I think that the bottom line is, this is what is happening in our churches. Women are refusing to work without representation. As a group, women have said “No.” No, we will not organize the parish dinner, and run the parish lottery, and host the parish ladies’ night, and staff the children’s liturgy, and pop out the next generation of good Catholics, and pray, pray, pray for vocations and for the needs of the Church unless, until, we actually get a say.
And we can see the effect of this. Many of our Catholic communities are functionally ghost towns, where a few elderly parishioners soldier on in hope of better days. Everyone talks of parish level renewal, but nobody seems to be able to come up with a coherent strategy for bringing it about. Catholic marriage is in crisis, and increasingly our children are growing up to leave the faith.

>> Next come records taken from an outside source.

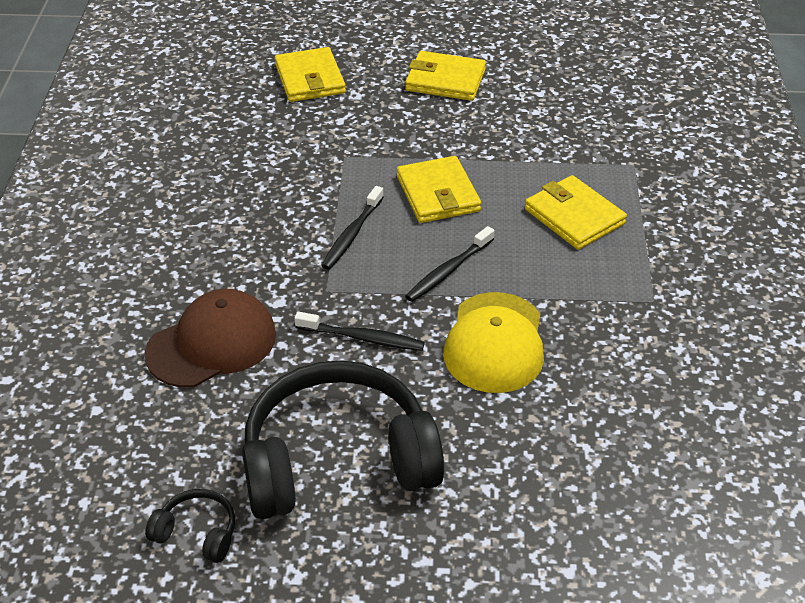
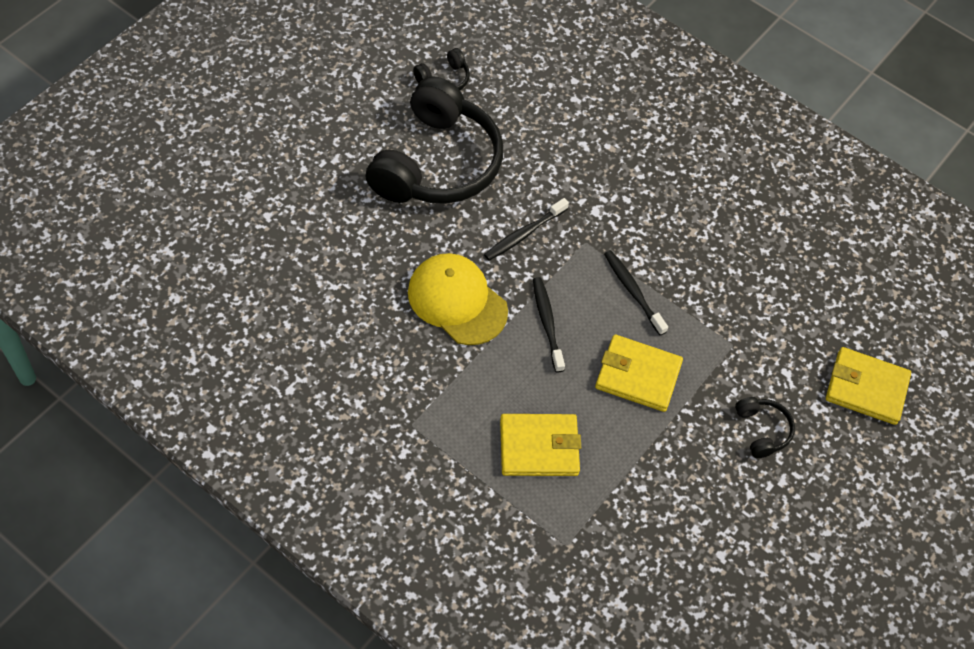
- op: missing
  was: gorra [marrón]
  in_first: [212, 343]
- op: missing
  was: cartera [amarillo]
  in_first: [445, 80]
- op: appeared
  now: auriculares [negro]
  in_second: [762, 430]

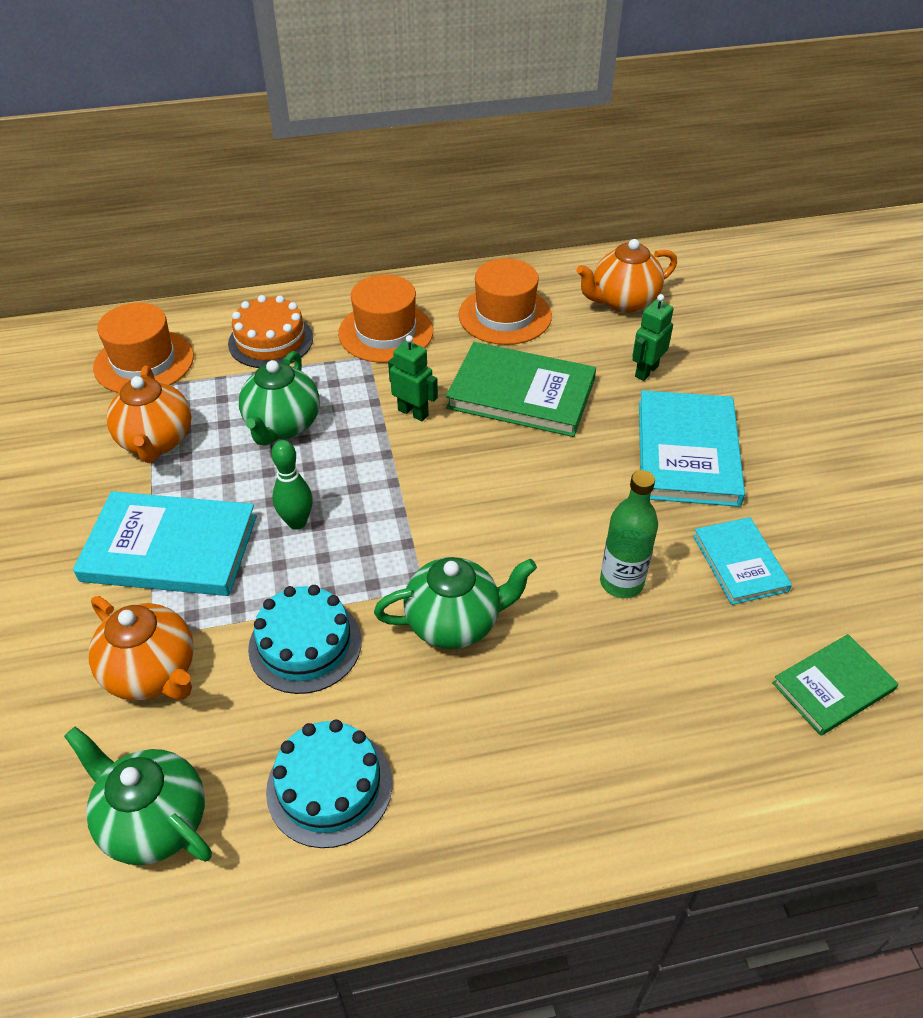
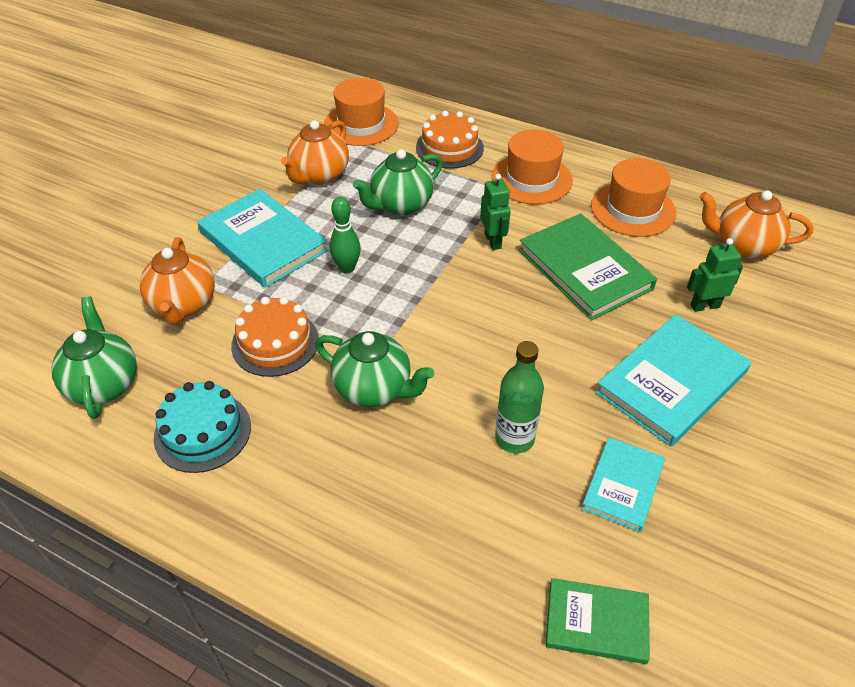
- op: colour
  was: tarta [turquesa]
  now: tarta [naranja]
  in_first: [305, 644]
  in_second: [275, 343]

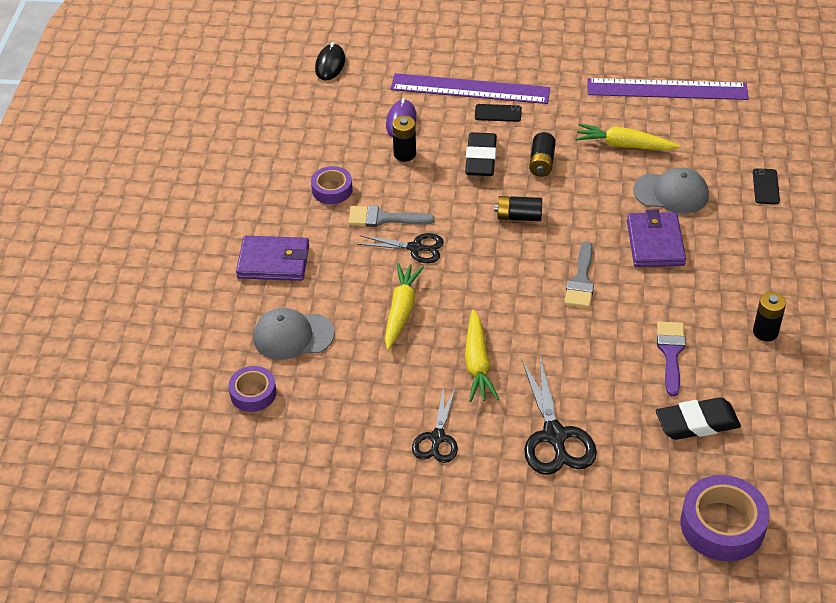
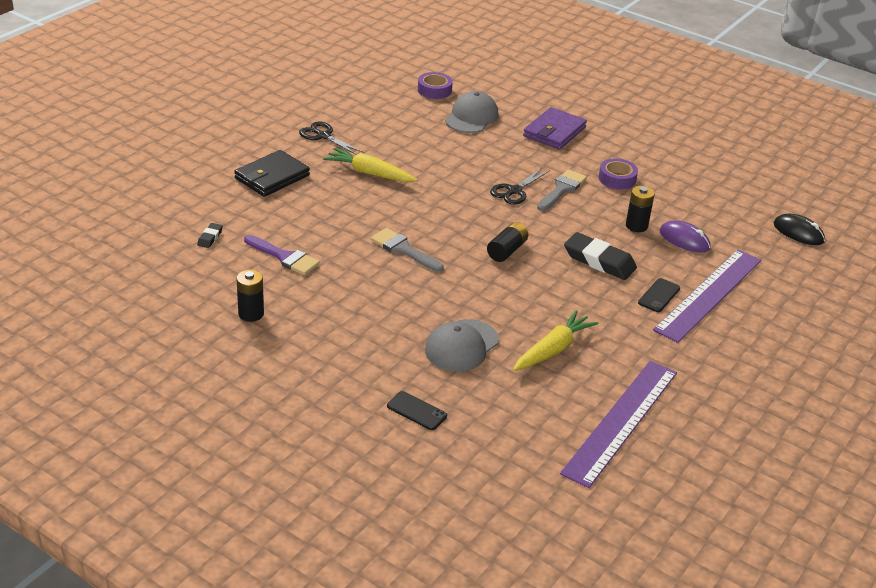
- op: missing
  was: zanahoria [amarillo]
  in_first: [401, 310]
- op: exchanged
  was: tijeras [negro]
  now: cartera [negro]
  in_first: [554, 436]
  in_second: [272, 177]
- op: missing
  was: pila [negro]
  in_first: [541, 163]
- op: missing
  was: cartera [morado]
  in_first: [655, 243]
- op: size
  was: goma de borrar [negro]
  in_first: [697, 423]
  in_second: [210, 238]
  ratio: 0.47
- op: missing
  was: cinta adhesiva [morado]
  in_first: [722, 525]

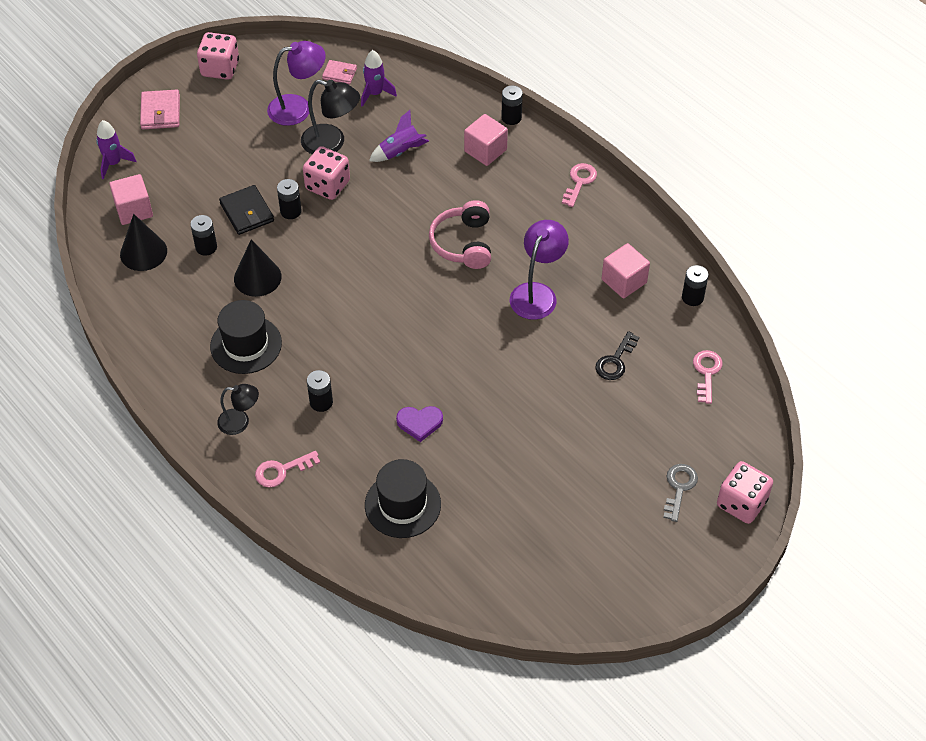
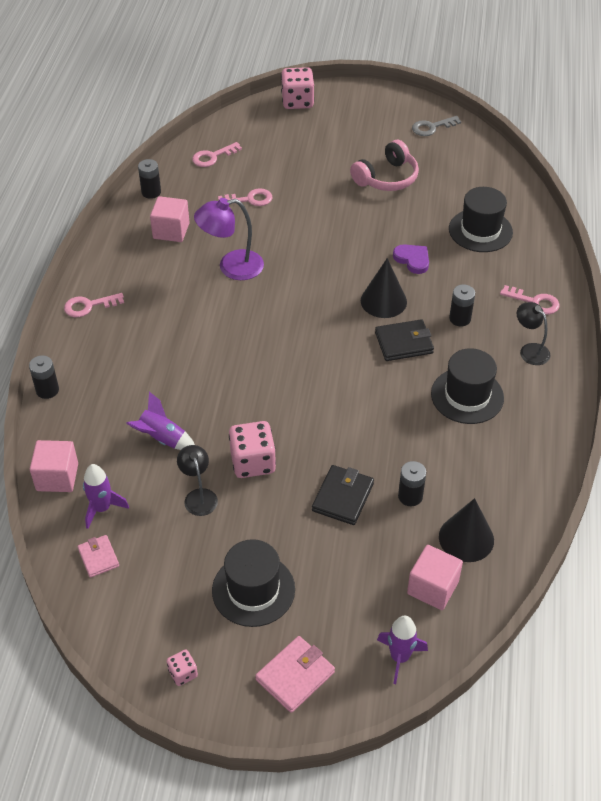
- op: size
  was: dado [rosa]
  in_first: [220, 68]
  in_second: [183, 673]
  ratio: 0.51
- op: relocated
  was: cono [negro]
  in_first: [257, 277]
  in_second: [383, 301]
- op: missing
  was: lámpara [morado]
  in_first: [298, 108]
- op: missing
  was: pila [negro]
  in_first: [290, 211]
- op: size
  was: lámpara [negro]
  in_first: [331, 143]
  in_second: [199, 496]
  ratio: 0.63
- op: relocated
  was: auriculares [rosa]
  in_first: [463, 243]
  in_second: [387, 178]
- op: relocated
  was: cubo [rosa]
  in_first: [485, 150]
  in_second: [57, 477]
- op: colour
  was: llave [negro]
  now: llave [rosa]
  in_first: [615, 361]
  in_second: [249, 199]
- op: relocated
  was: llave [gris]
  in_first: [679, 488]
  in_second: [432, 127]
- op: appeared
  now: sombrero [negro]
  in_second: [253, 590]
- op: appeared
  now: cartera [negro]
  in_second: [404, 343]

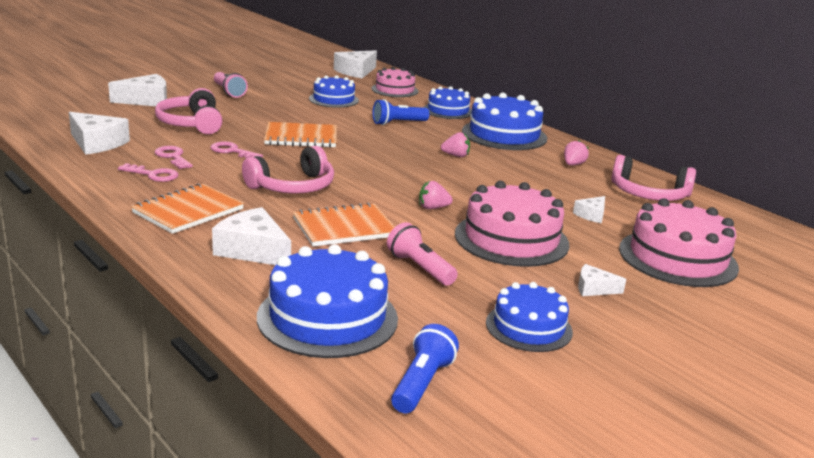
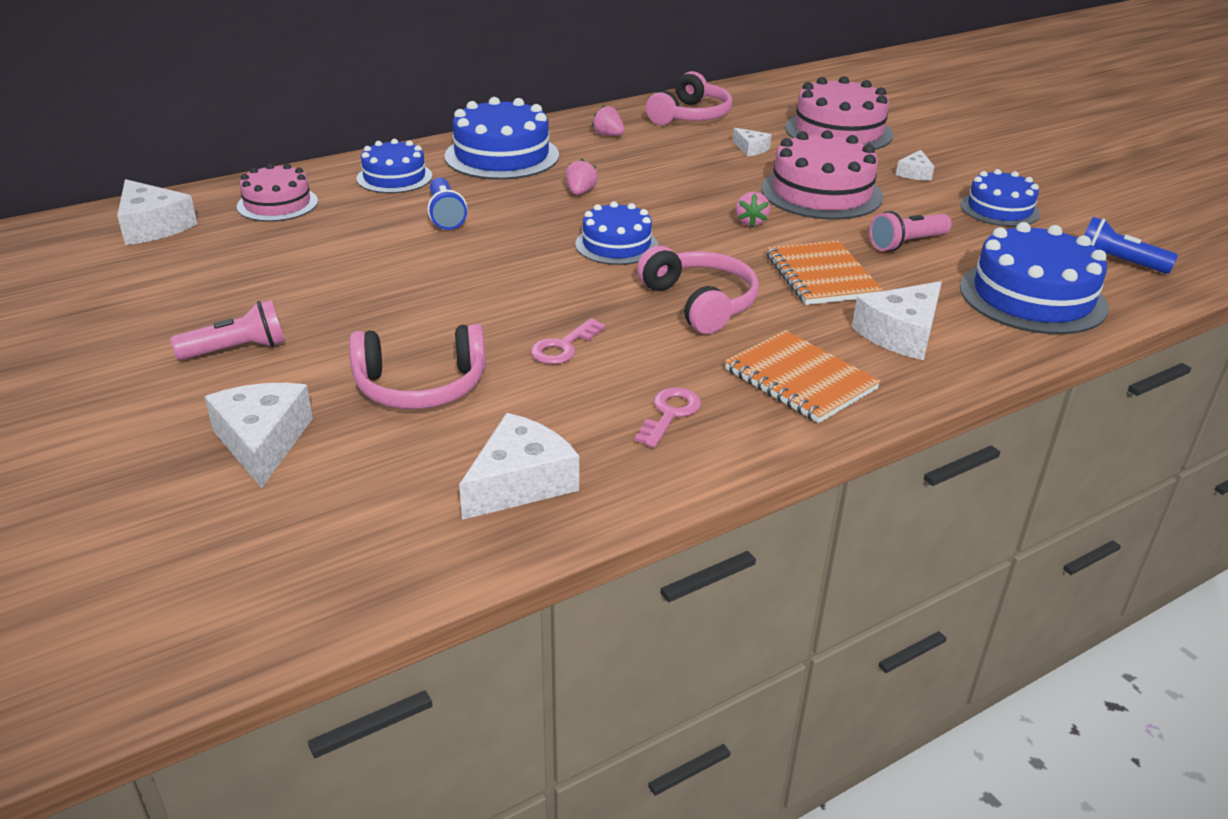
- op: missing
  was: llave [rosa]
  in_first: [173, 157]
- op: missing
  was: cuaderno [naranja]
  in_first: [301, 137]
- op: relocated
  was: tarta [azul]
  in_first: [333, 99]
  in_second: [616, 245]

Why? Because the traditional work of women isn’t being done. And it isn’t being done, not because the women are lazy, or faithless, or ungrateful, but because we are overwhelmingly tired of being expected to work without a voice. We’ve stopped putting up with being silent, obedient partners in our marriages, and with being second-rate citizens in the political sphere – so why would we continue to put up with it in the Church?
We know systems of power will always seek to maintain the status quo for as long as possible (even if they involve individually good people who are individually sympathetic to the cause of the oppressed.) And we know that the most effective non-violent solution to this problem is refusal to submit. The conscientious withholding of work has always been a morally appropriate response to continuing injustice – and I think it’s tacitly the response that Catholic women have adopted to the hierarchy’s foot-dragging about real inclusion for women in the power-structures of the Church.
With the inclusion of a layman in the voting membership of the Synod the Church demonstrated that it is possible to include non-clergy in decision-making processes. That means, women could have been included – and more importantly, that they can be included in the future. It’s time for the Church to stop talking about it and actually do this, because the problems that are facing Her cannot be solved by men alone.